精神神経科

当科について

科の特色・紹介

精神神経科は、昭和31年設立以来、総合病院(一般病院)における精神科として、長く大阪市の精神医療に携わって来ました。精神科医師7名のうち4名は精神保健指定医で、幅広く精神疾患の患者さんの診察と治療にあたっております。

大阪市内における精神科医療機関(特に入院病床)が少ない中で、本院は引き続き42床の精神科病床を維持し、大阪府・大阪市の精神医療に協力してまいります。

本院精神科の特色として、総合病院精神科としての利点を活かし、院内の他、診療科の協力を得て精神疾患患者さんの身体合併症の治療を重点的に推し進めていく方針です。

精神科外来と並行して、心理療法および心理検査を臨床心理士が行っています。

対象疾患・診療実績

対象疾患

外来診療では、統合失調症、躁うつ病、神経症、てんかん等の疾患の診察と治療を行っています。外来通院患者さんの症状が悪化したり、身体合併症が発生した場合に入院治療を行います。入院治療につきましては、医療連携の主旨に基づき、身体合併症を有する患者さんを中心に精神科病院・診療所からのご紹介に応じていく方針です。

なお、本院精神科の治療構造上、精神興奮等の急性期症状が持続される場合には、入院受け入れが困難であることから、その際には近隣の精神科病院に入院治療を依頼しています。

診療実績

・外来患者数:1日平均90人(3診)
 ・他診療科入院中の新患患者数:200人

お知らせ・その他

初診の患者さんへの診察について

初診の患者さんは、かかりつけ医から事前予約をされている方のみ診察させていただいております。

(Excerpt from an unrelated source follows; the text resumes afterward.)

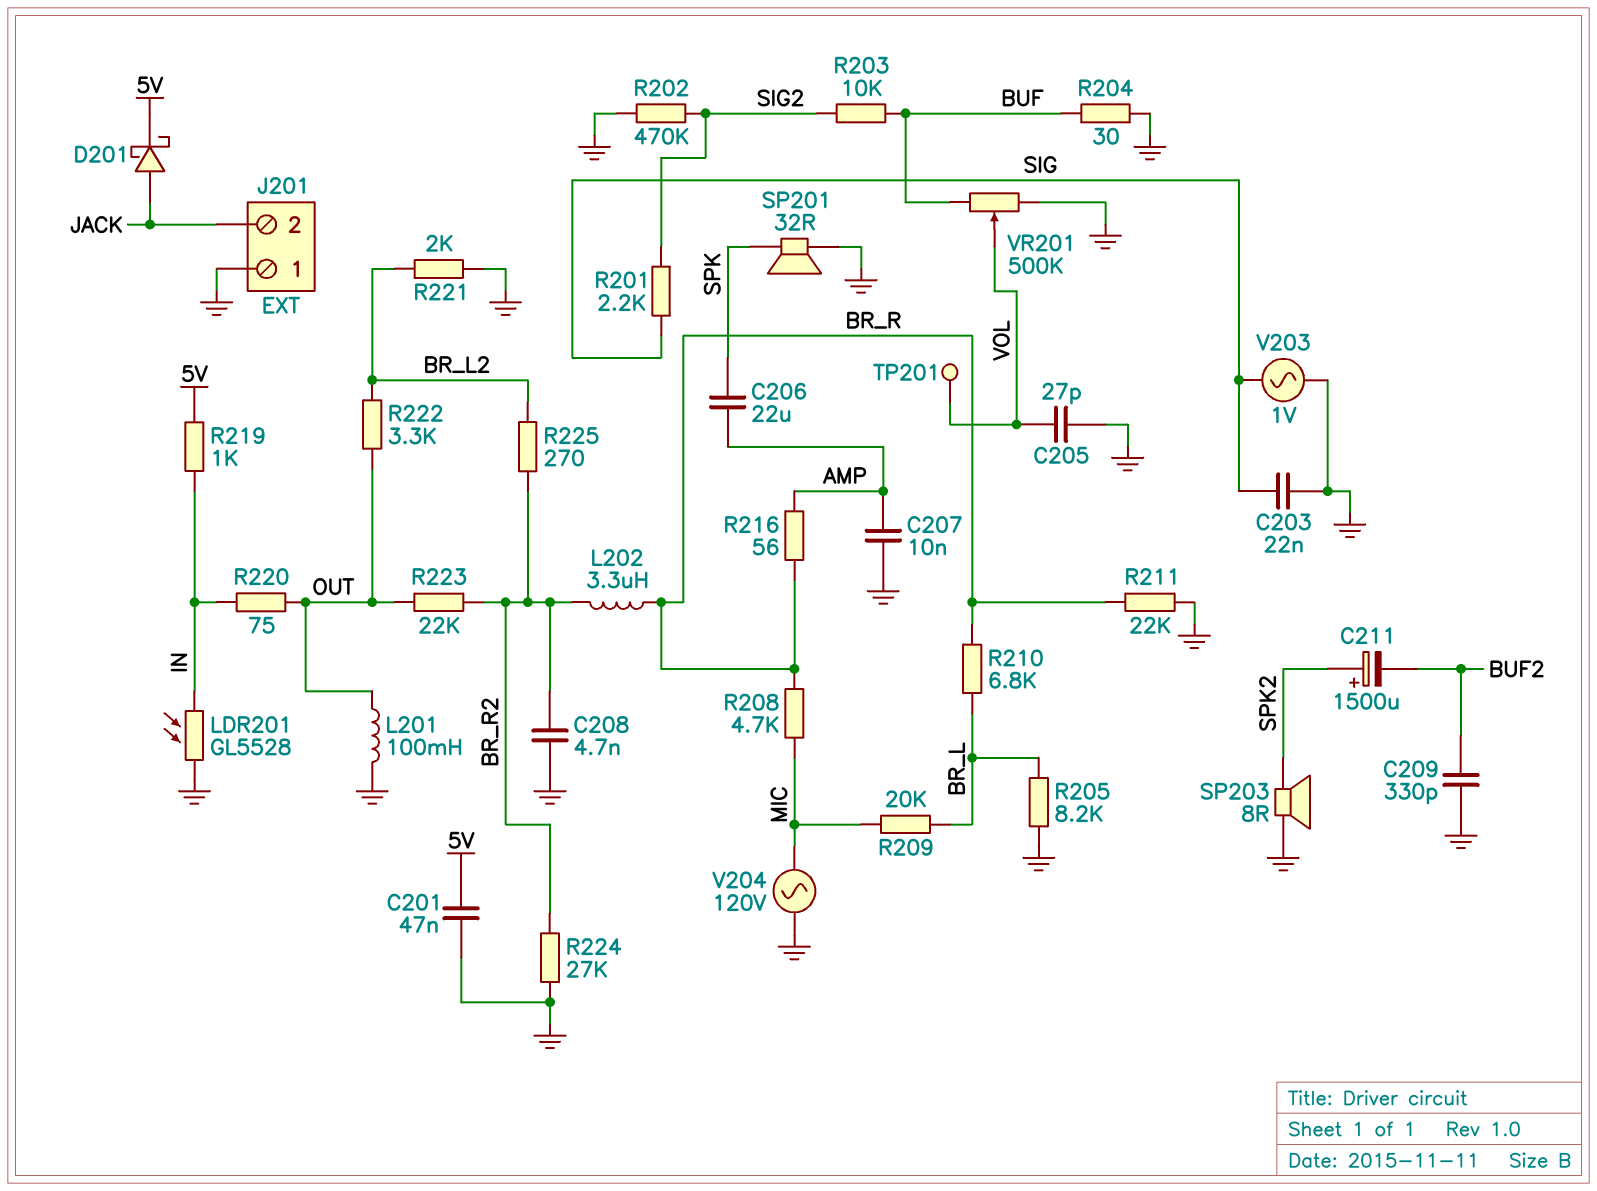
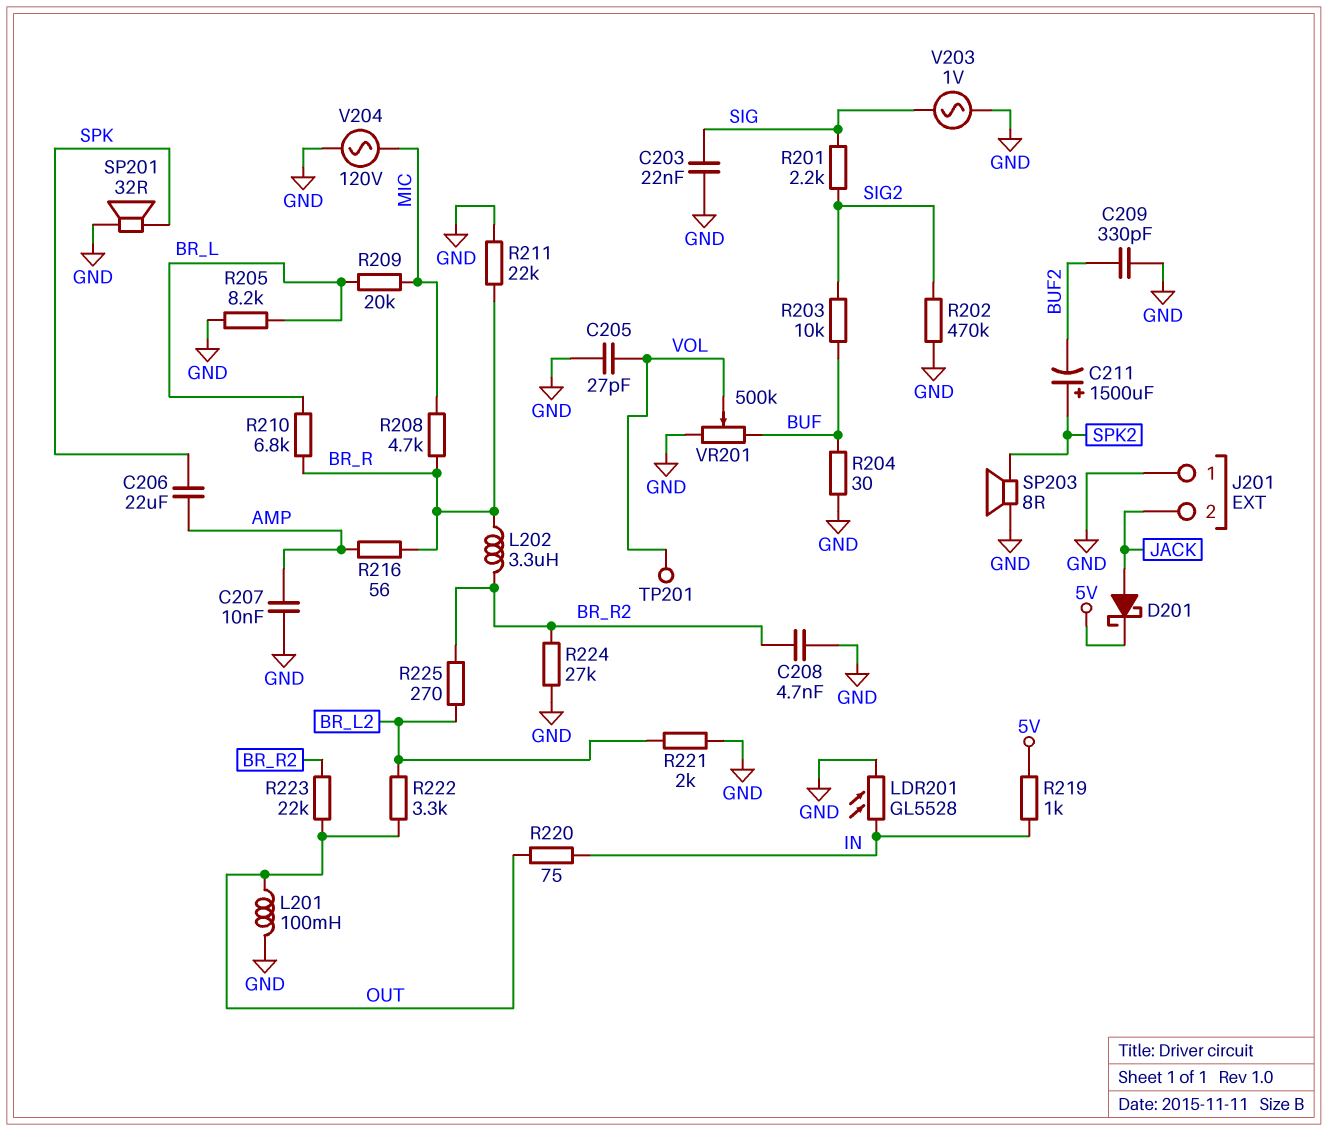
C201: 47nF (5V, GND) -> none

お申し込みなく来られた患者さんに関しては、お断りすることがありますのでご了承ください。

クロザピンによる治療抵抗性統合失調症の治療

●患者さん・ご家族へ

クロザピン(商品名:クロザリル)は、これまでに複数の抗精神病薬による治療を受けてきたにも関わらず、症状が十分に良くならなかった、治療抵抗性統合失調症の患者さんに対する切り札ともいえる治療薬です。

他の治療薬よりも有効性が高い反面、ごく稀に無顆粒球症・心筋炎・糖尿病などの重篤な副作用が出現することがあるため、治療開始は入院による厳密な身体管理のもとで行う必要があり、副作用の早期発見のために外来での定期的な検査も必要となります。

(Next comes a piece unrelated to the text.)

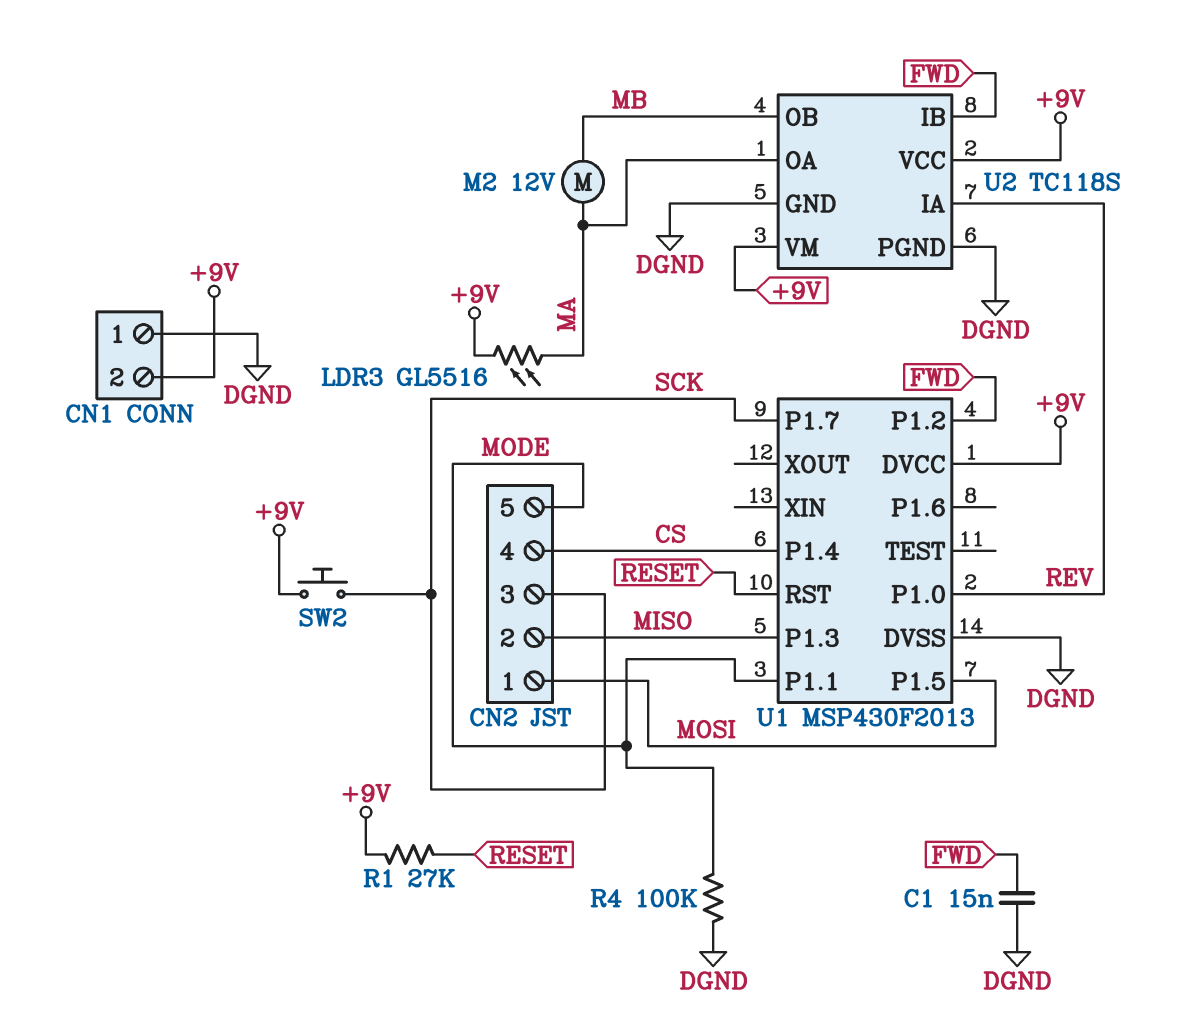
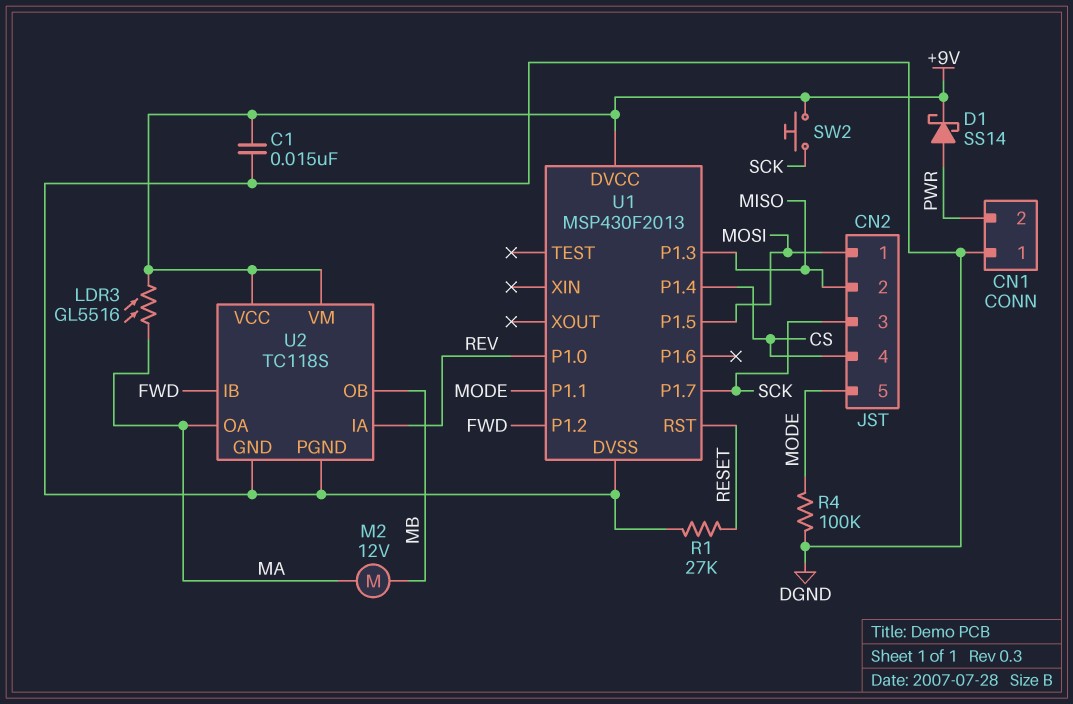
C1: 15nF (DGND, FWD) -> 15nF (+9V, DGND)
CN1 pin 2: +9V -> PWR
D1: none -> schottky SS14 (A PWR, K +9V)
R1: 27k (+9V, RESET) -> 27k (DGND, RESET)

当院はクロザピン認定医療機関であり、当院血液内科、糖尿病・内分泌内科などとの連携のもとでクロザピンによる治療を行っております。

なかなか症状が良くならない統合失調症でお困りの患者さんやご家族は、まずは現在の主治医にクロザピン治療についてご相談ください。紹介状をお持ちになったうえで、いちど当院外来受診をお願いしております。

●医療関係者の方へ

紹介をお考えになる患者さんがいらっしゃいましたら、地域医療連携室までお問い合わせください。

臨床心理士による心理療法・心理検査について

思春期(青年期)の方とそのご家族をはじめ、治療上、必要と判断される患者さんに対して、臨床心理士が心理療法および心理検査を行っています。また、心理相談としてのカウンセリング・ ルームも設けています。